How to Hardwire a Sconce Light FixtureMay 3, 2015
Changing out a light fixture can have a dramatic impact in the appearance and atmosphere of a room. Even though it can seem intimidating at first, it really is not a difficult task and anyone can successfully swap out an old or outdated light for a modern new one!
Here are the steps we used to replace the old light fixture in our master bath. If you remember, we stripped the wallpaper in that room, removed the old toilet to tile the floors, and installed a new vanity. I love the way my TINY little master bath looks now. Even though it is not grand in the space it offers, it still is grand in the finishes. I will do a post very soon that features my accent wall tiling job, with mosaic and glass tiles placed vertically to mimic raindrops. Anyway, in order to tile the accent wall, we needed to remove the wall sconce and then re-install it. Here is how we did that!

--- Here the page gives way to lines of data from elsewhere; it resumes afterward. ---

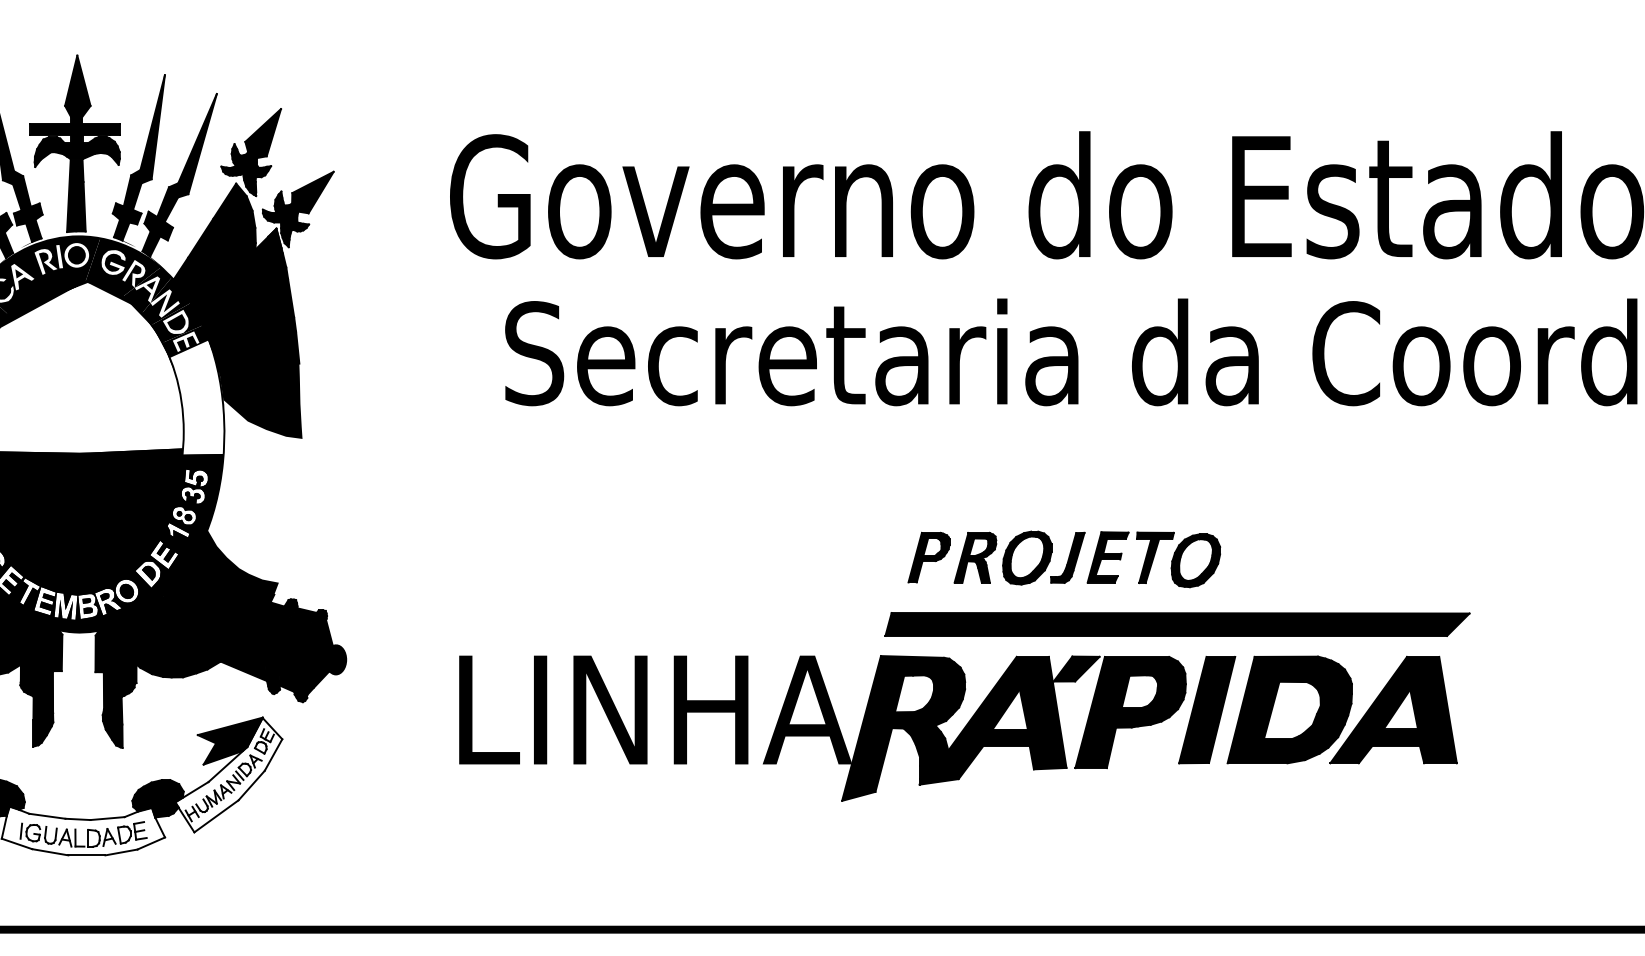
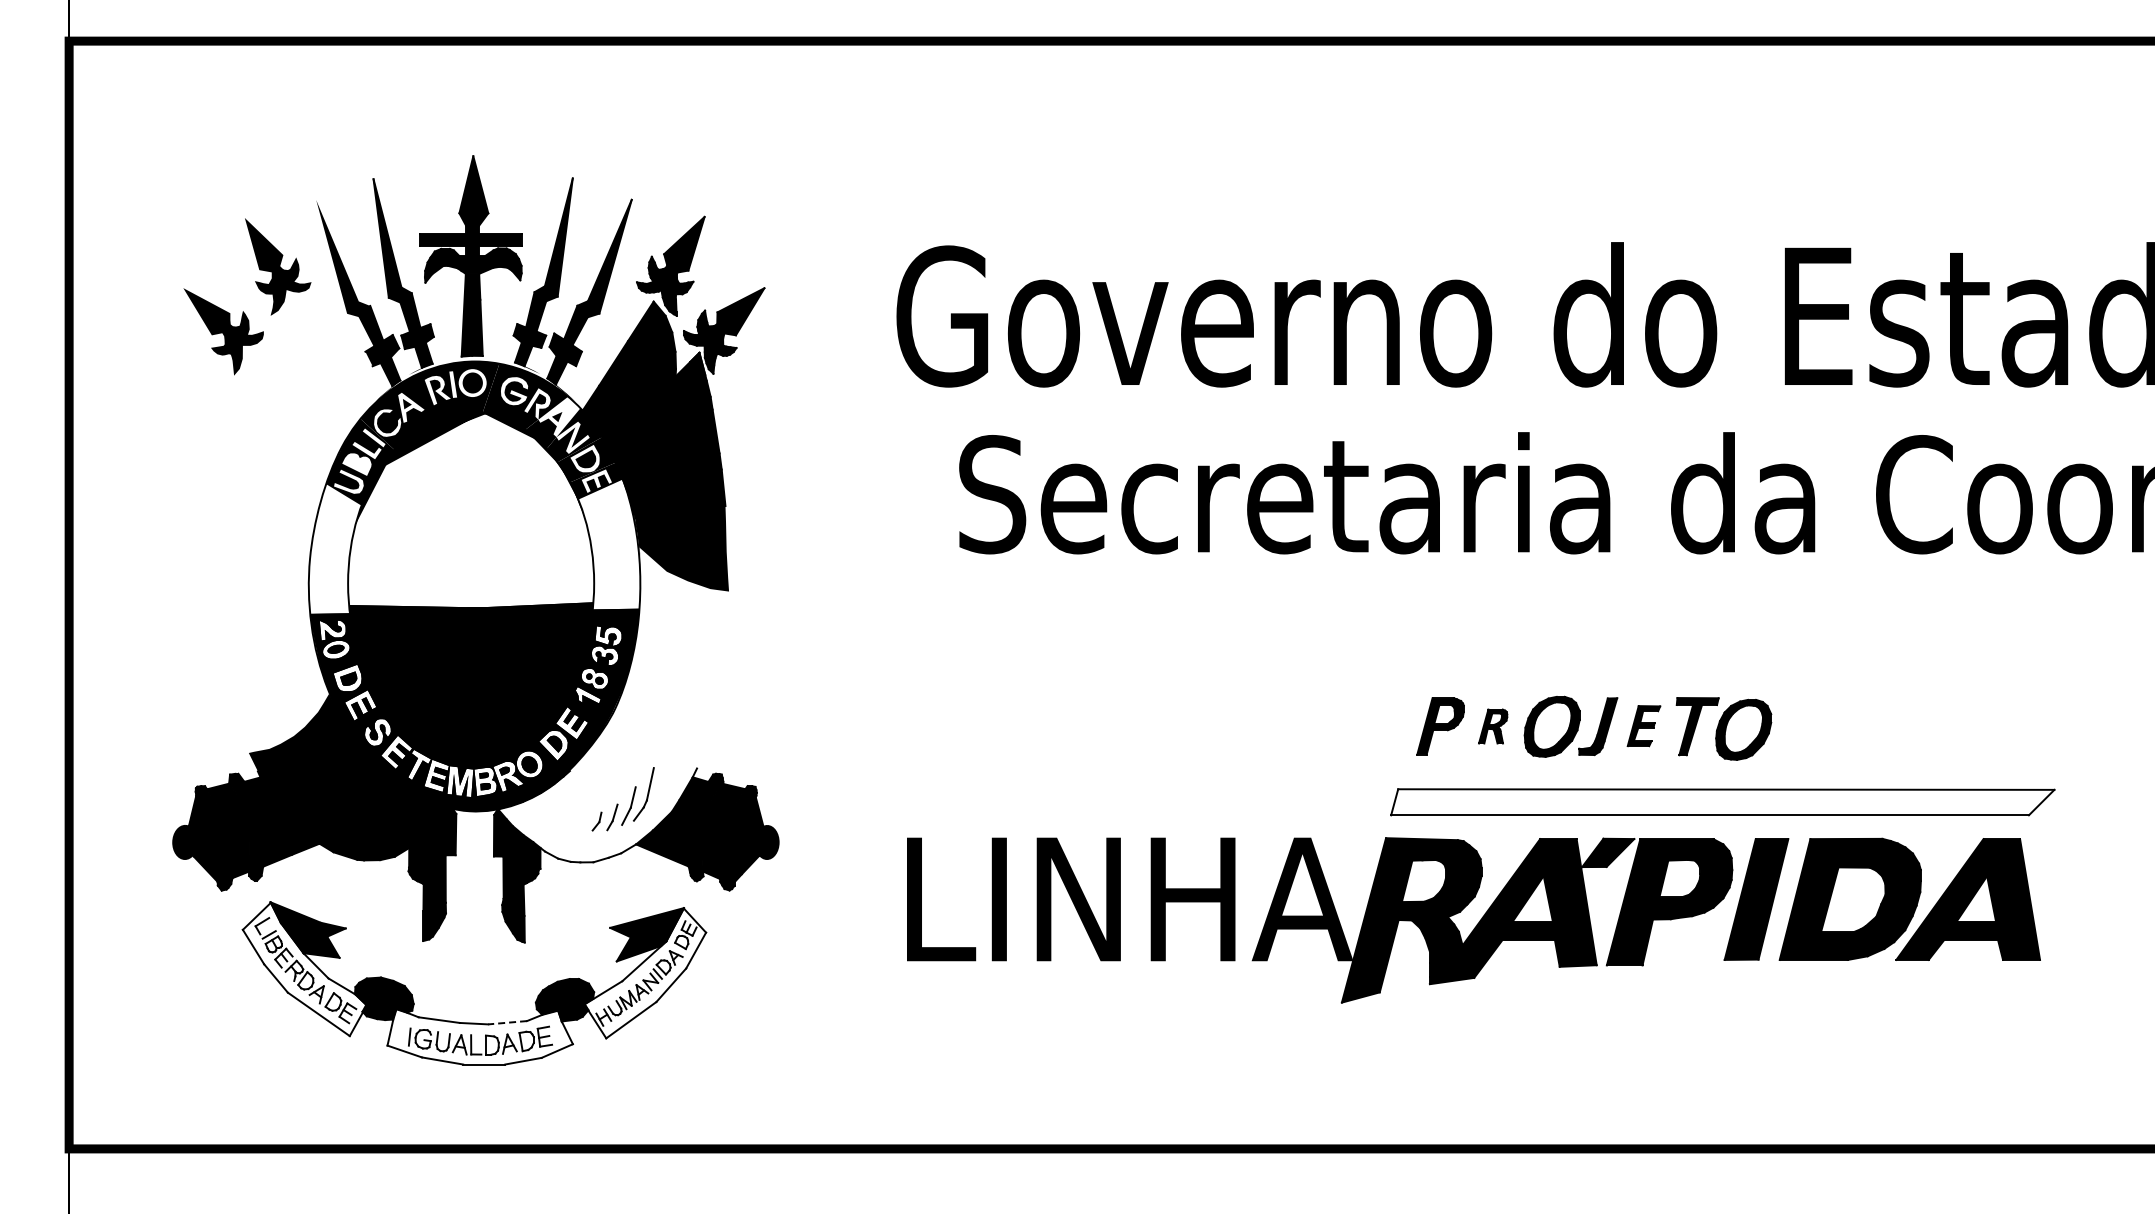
fill: (153, 284) -> (559, 416), removed
part: (1107, 556) -> (1643, 725), size x0.7
part: (974, 557) -> (1492, 726), size x0.6
fill: (188, 592) -> (599, 765), removed
fill: (1177, 624) -> (1722, 802), removed
line: (107, 818) -> (507, 1022), solid -> dashed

Note: Keep in mind that we took off this same sconce in order to tile the wall, so all the electric work was already there, and the mounting plate was already installed at the proper place. Our job was pretty straightforward. If you are installing a new light altogether, your job will be a bit more complicated, as you need to ensure that the mounting bracket is appropriately secured to the wall and the the wiring coming from the wall is appropriate and done according to code. Here is what the light looked like on the original wall-so plain and boring!

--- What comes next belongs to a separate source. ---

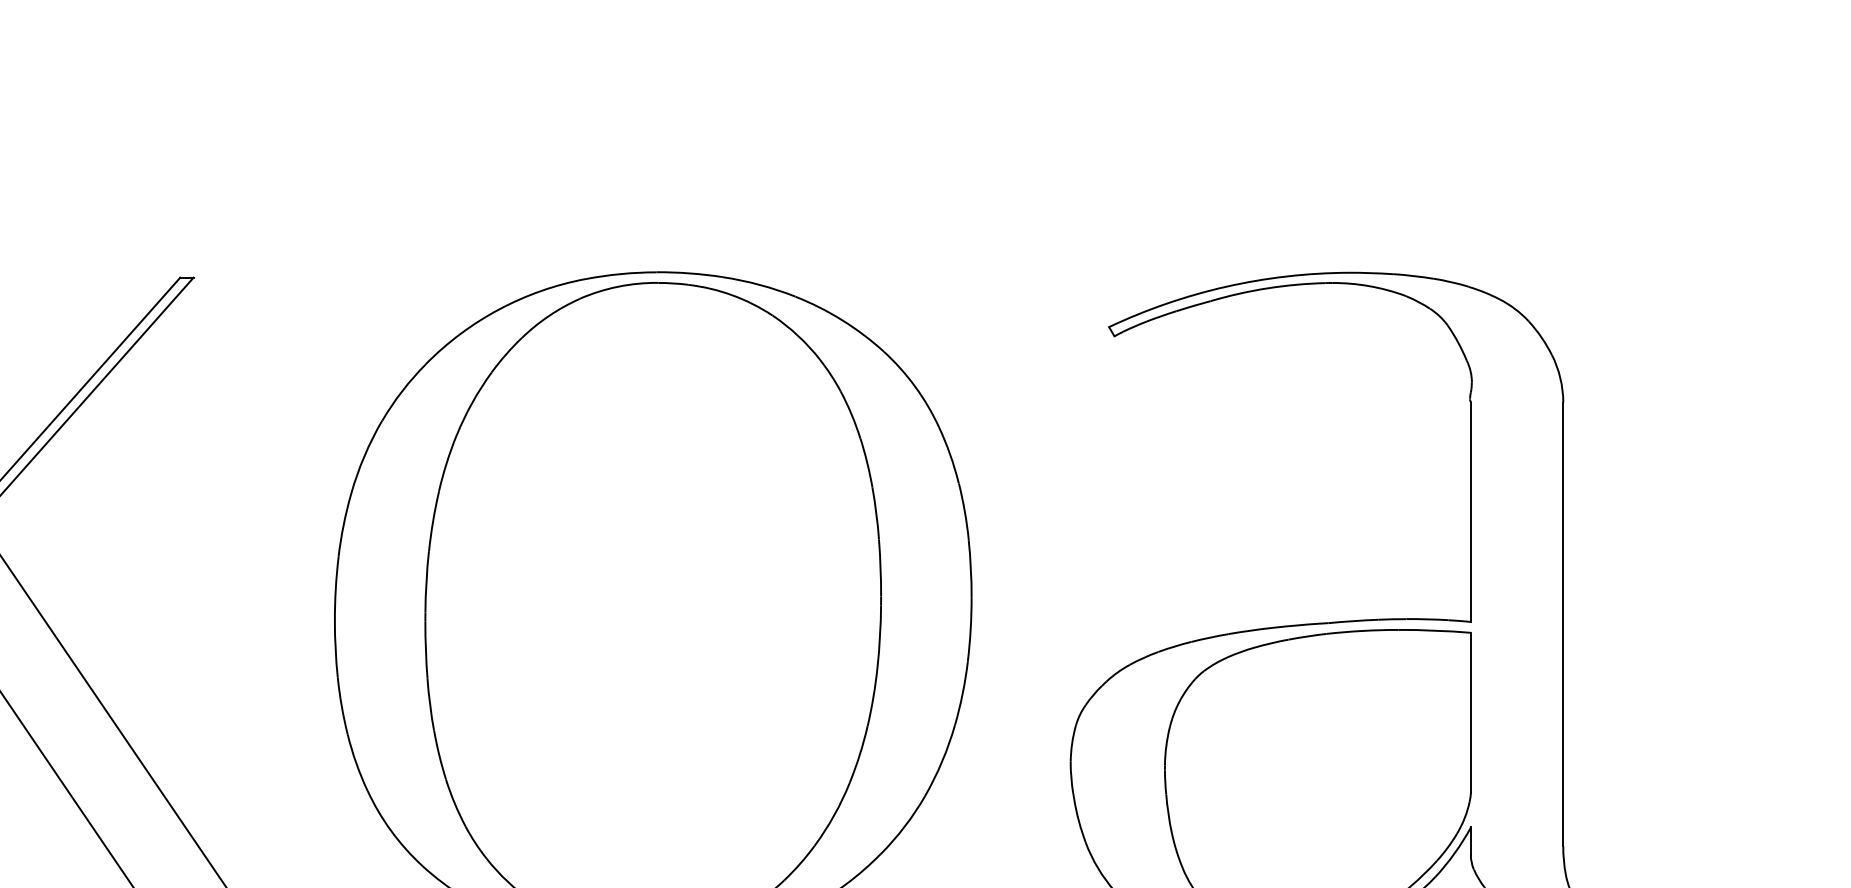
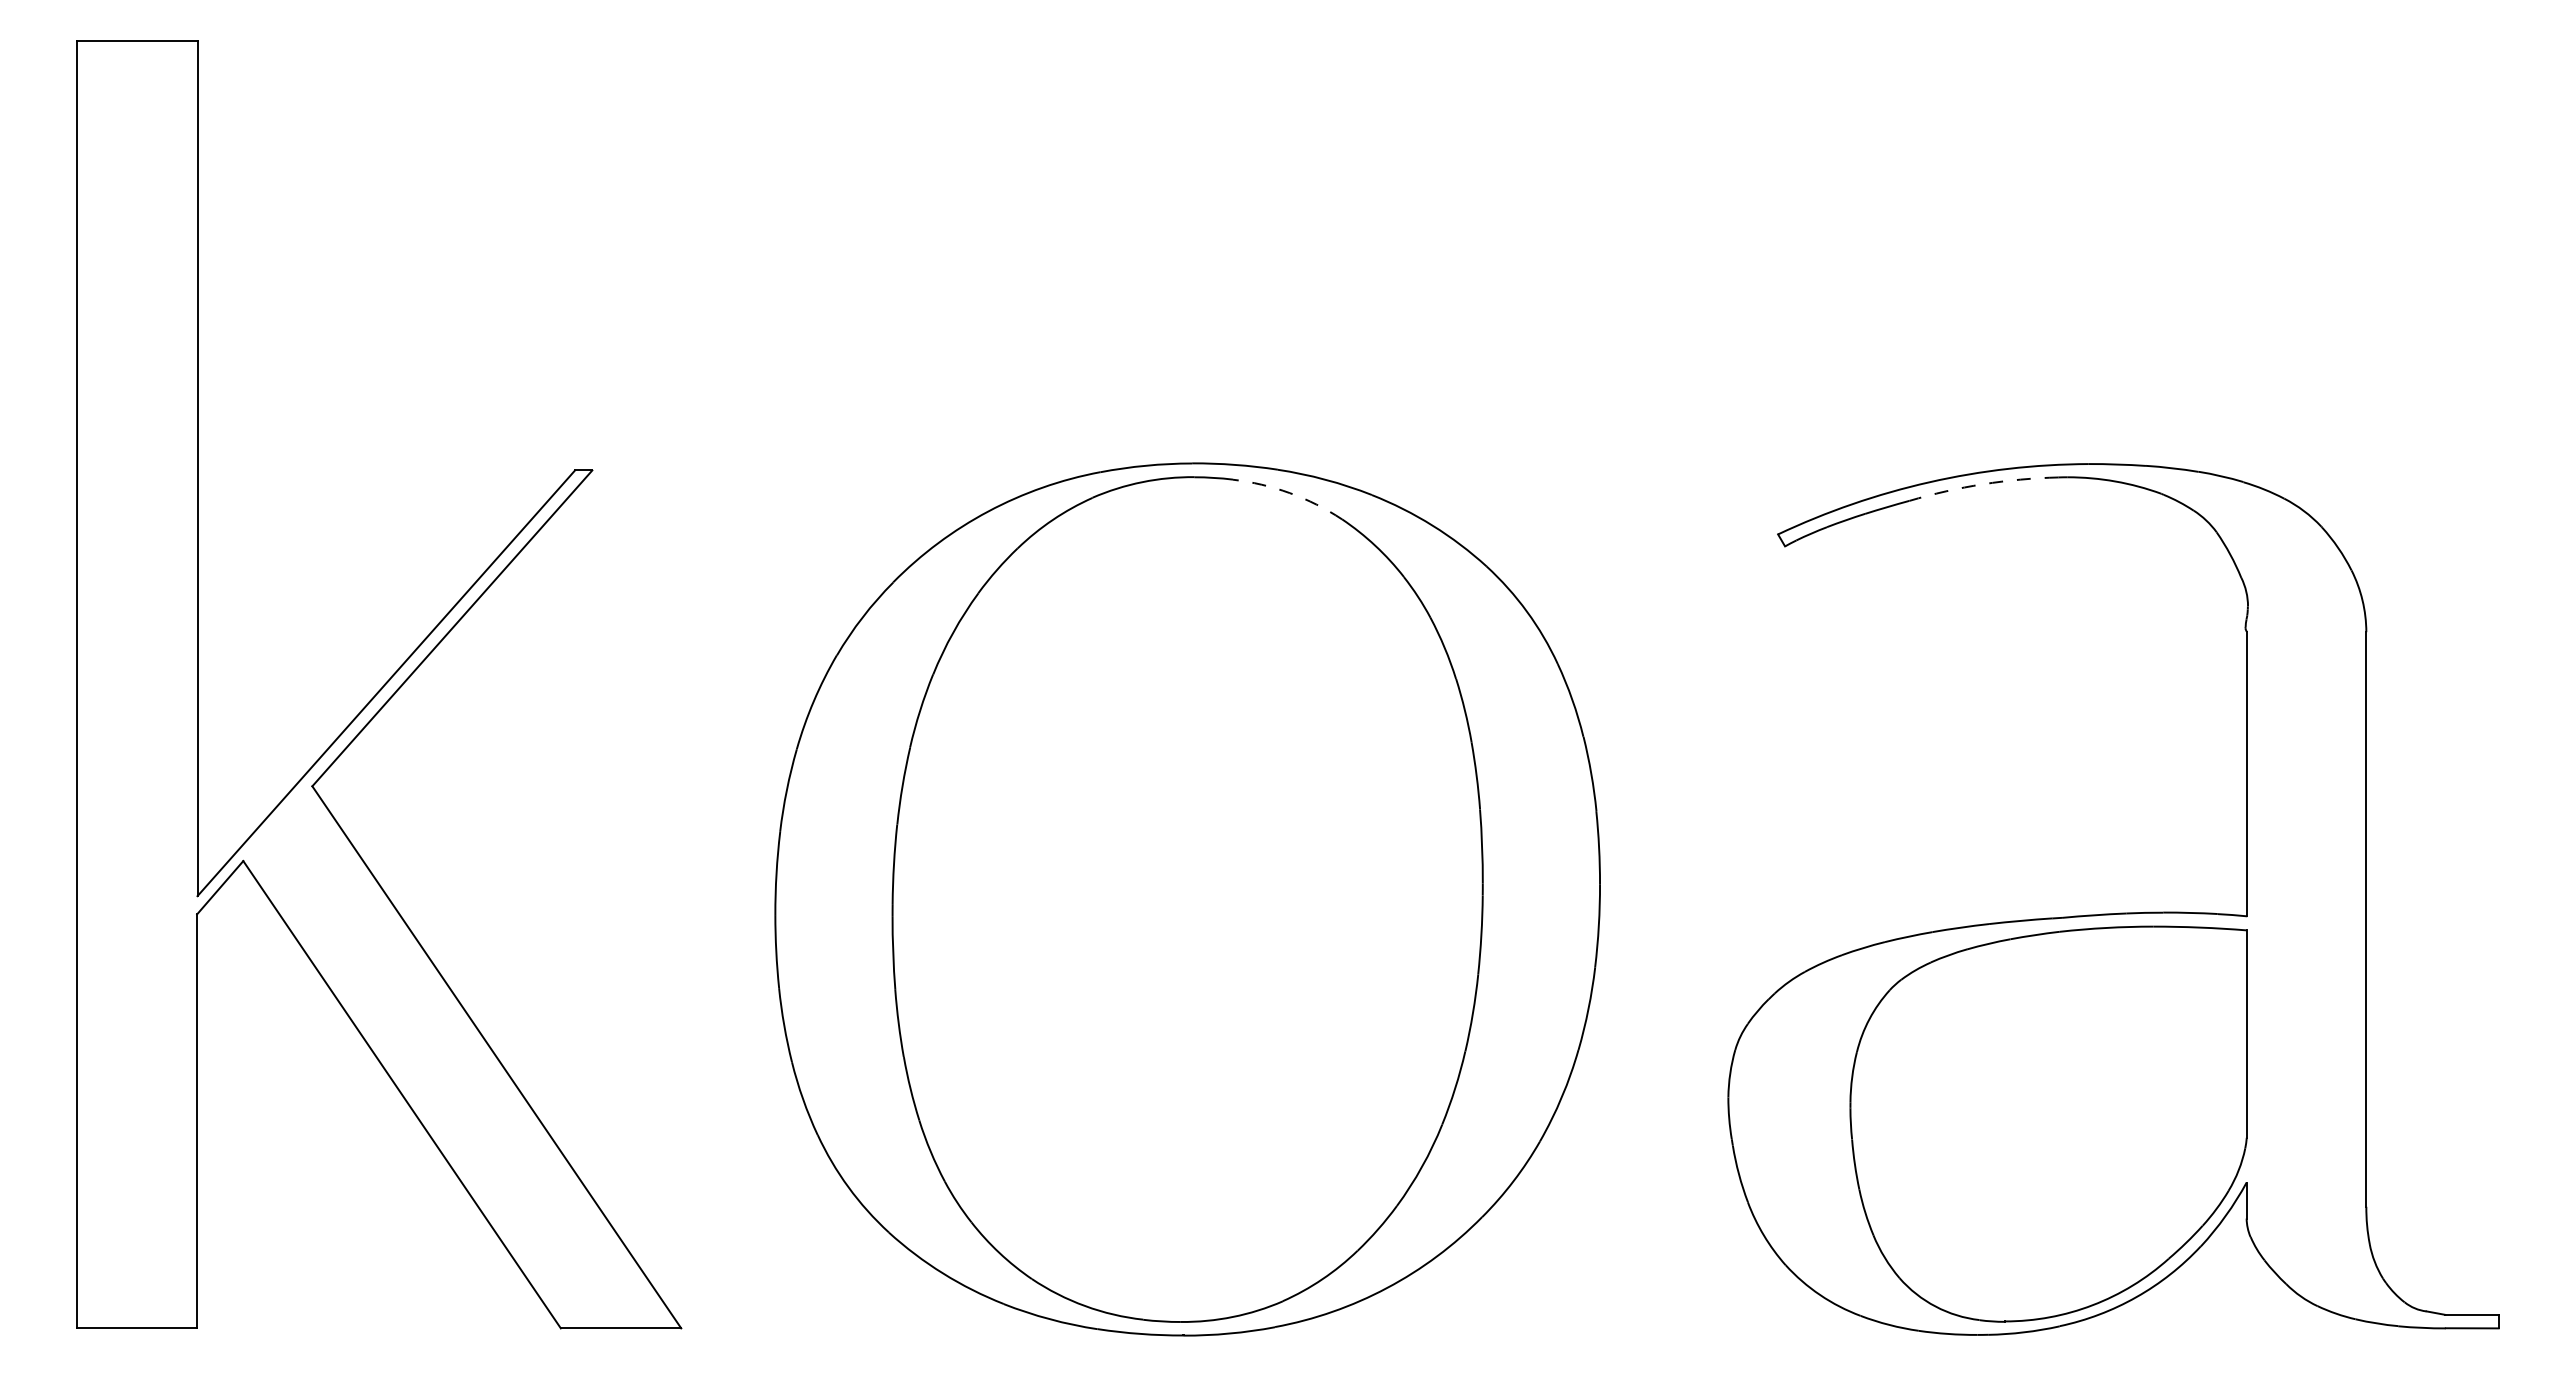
arc: (1267, 288) -> (1983, 484), solid -> dashed
arc: (731, 295) -> (1289, 493), solid -> dashed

How to Hardwire a Sconce Light Fixture
1. The first step, of course, is to turn off the circuit for your light. Make sure you have the correct circuit. Turn on the light, then flip the switch at the breaker box. If your light turns off, you are ready for the next step. Don’t forget to label that breaker so you know for next time. You can also use an optional voltage tester to make absolutely certain the wires are dead.
2. Assuming you don’t have a light you need to remove first, the next step is identifying which of the wires coming out of the wall is the hot one. The hot wire is the one that carries power; it’s usually black! The neutral wire is usually white. In older houses, the wires could theoretically be any color, so if you are nervous at this point to identify which wire is the hot one, it may be time to call in a professional electrician.
3. We needed two people for this step- one person to support the scone and the other one to twist the wires together. Twist together the neutral wire from the electric box and neutral wire from the sconce. Do the same with the hot wire. Even though neutral is usually white and hot is usually black, that’s not always the case, so it’s a good idea to verify with a voltage tester. If you have a grounding wire in the electric box, connect it to the sconce’s grounding wire and twist it around the grounding bolt a few times. Then while holding the wire in place, tighten the grounding bolt.
4. Twist wire nuts onto the wire connection. Shove excess wires and cords back into the electrical box.
5. Place the sconce onto the metal plate to secure it to the wall. Then twist the decorative ball cap over the exposed bolt to keep the fixture in place.
Note: It is important to realize that there are requirements regarding the gauge of the wires and the load of the circuit. A 20 amp circuit requires 12 gauge wires, while a 15 amp circuit requires either 12 or 14 gauge wires. If this is confusing or does not make sense to you, it may be time to call in a professional.
Even though this process is fairly straightforward, it can be intimidating and of course, very dangerous to work with electricity. If you are not confident and familiar with the various precautions and safety measures, please do not attempt to complete this task independently. Hire an electrician to complete the job, or hire one to supervise you during your first attempt!